In 1930 in the U.S. the Southern Agrarians wrote in the "Introduction: A Statement of Principles" to their book I'll Take My Stand: The South and the Agrarian Tradition that

All the articles bear in the same sense upon the book's title-subject: all tend to support a Southern way of life against what may be called the American or prevailing way; and all as much as agree that the best terms in which to represent the distinction are contained in the phrase, Agrarian versus Industrial. ... Opposed to the industrial society is the agrarian, which does not stand in particular need of definition. An agrarian society is hardly one that has no use at all for industries, for professional vocations, for scholars and artists, and for the life of cities. Technically, perhaps, an agrarian society is one in which agriculture is the leading vocation, whether for wealth, for pleasure, or for prestige-a form of labor that is pursued with intelligence and leisure, and that becomes the model to which the other forms approach as well as they may. But an agrarian regime will be secured readily enough where the superfluous industries are not allowed to rise against it. The theory of agrarianism is that the culture of the soil is the best and most sensitive of vocations, and that therefore it should have the economic preference and enlist the maximum number of workers.

====Leading American neo-agrarian theorists====
Recent agrarian thinkers are sometimes referred to as neo-Agrarian and include the likes of Wendell Berry, Paul B. Thompson, and Gene Logsdon.
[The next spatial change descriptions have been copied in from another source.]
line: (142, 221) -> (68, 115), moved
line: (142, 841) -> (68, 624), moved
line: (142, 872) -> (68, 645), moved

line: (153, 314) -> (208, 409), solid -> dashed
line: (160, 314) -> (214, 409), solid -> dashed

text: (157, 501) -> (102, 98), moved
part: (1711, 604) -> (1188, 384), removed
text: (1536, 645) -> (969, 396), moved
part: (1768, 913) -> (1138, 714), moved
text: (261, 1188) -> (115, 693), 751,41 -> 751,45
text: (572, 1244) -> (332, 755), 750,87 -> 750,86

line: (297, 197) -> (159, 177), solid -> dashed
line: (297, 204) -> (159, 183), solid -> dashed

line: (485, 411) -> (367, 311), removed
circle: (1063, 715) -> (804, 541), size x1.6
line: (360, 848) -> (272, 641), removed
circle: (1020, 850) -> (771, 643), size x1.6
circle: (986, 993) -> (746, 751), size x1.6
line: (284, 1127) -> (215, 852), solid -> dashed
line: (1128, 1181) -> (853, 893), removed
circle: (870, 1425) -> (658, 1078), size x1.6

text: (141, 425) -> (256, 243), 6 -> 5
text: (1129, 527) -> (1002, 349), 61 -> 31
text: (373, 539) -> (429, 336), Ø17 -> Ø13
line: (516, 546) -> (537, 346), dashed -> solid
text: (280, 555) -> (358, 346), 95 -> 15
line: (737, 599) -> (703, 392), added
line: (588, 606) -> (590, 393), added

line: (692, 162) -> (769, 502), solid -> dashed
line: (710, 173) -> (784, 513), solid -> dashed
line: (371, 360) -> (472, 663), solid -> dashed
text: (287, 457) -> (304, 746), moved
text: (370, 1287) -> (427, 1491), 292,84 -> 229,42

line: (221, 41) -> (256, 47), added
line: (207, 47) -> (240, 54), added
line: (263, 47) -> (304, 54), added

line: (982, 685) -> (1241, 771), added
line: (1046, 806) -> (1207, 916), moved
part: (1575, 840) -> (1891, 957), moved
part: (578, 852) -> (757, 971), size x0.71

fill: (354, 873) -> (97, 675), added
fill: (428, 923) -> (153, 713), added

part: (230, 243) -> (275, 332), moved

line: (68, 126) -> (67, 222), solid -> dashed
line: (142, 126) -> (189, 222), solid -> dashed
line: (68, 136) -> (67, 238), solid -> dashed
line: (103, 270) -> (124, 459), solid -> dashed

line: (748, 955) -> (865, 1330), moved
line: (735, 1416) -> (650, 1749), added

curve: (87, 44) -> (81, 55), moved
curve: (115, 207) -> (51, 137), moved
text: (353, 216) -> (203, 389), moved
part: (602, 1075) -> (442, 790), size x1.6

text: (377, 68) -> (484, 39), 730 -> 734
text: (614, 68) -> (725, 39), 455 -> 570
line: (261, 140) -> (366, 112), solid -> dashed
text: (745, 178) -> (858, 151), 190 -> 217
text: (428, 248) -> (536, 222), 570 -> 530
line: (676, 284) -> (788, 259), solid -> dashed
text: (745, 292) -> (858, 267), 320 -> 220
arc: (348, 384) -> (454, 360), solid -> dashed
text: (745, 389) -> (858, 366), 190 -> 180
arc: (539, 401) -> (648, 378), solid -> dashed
They are characterised by seeing the world through an agricultural lens. Although much of Inge's principles, above, still apply to the French Revolution, the affiliation with a particular religion and patriarchal tendency have subsided to some degree.

Leopold was born in 1887 and educated at Yale University. He developed the field of game management and introduced an ecological ethic that replaced an earlier wilderness ethic where human dominance is stressed. In addition, he included the farm as a place of conservation and is considered an agrarian scholar. Leopold believed that harm was frequently done to natural systems out of a sense of ownership and this idea eclipsed community.[18] He expanded the idea of community to include the environment and the farm. Leopold is the author of several essays and is perhaps best known for his book A Sand County Almanac (1953).

Berry is an author of several books, essays, and poems whose writing often illustrates his values which centre around sustainable agriculture, healthy rural communities, and a connection to place. He is a prominent defender of agrarian values and has an appreciation for traditional farming. Rod Dreher writes the following: “[Berry's] unshakable devotion to the land, to localism, and to the dignity of traditional life makes him both a great American and, to the disgrace of our age, a prophet without honour in his native land."[29]

Callicott is best known for his research which explores an Aldo Leopold ethic as a response to global climate change. Callicott supports a holistic, non-anthropocentric environmental ethic which is in accordance with Leopold's view that "A thing is right when it tends to preserve the integrity, stability, and beauty of the biotic community. It is wrong when it tends otherwise"[15] He holds the view that an adequate environmental ethic—one that addresses actual environmental concerns—must be intrinsically holistic.

Thompson is the W.K. Kellogg Chair in Agricultural Food and Community Ethics at Michigan State University. He has published extensively on the social and environmental significance of agriculture and a number of volumes and papers on the philosophical significance of farming, notably The Spirit of the Soil: Agriculture and Environmental Ethics (1995) and The Agrarian Roots of Pragmatism (2000). His most recent publication called The Agrarian Vision focuses on sustainability and what agrarian philosophy can offer when we conceptualise what sustainability actually means.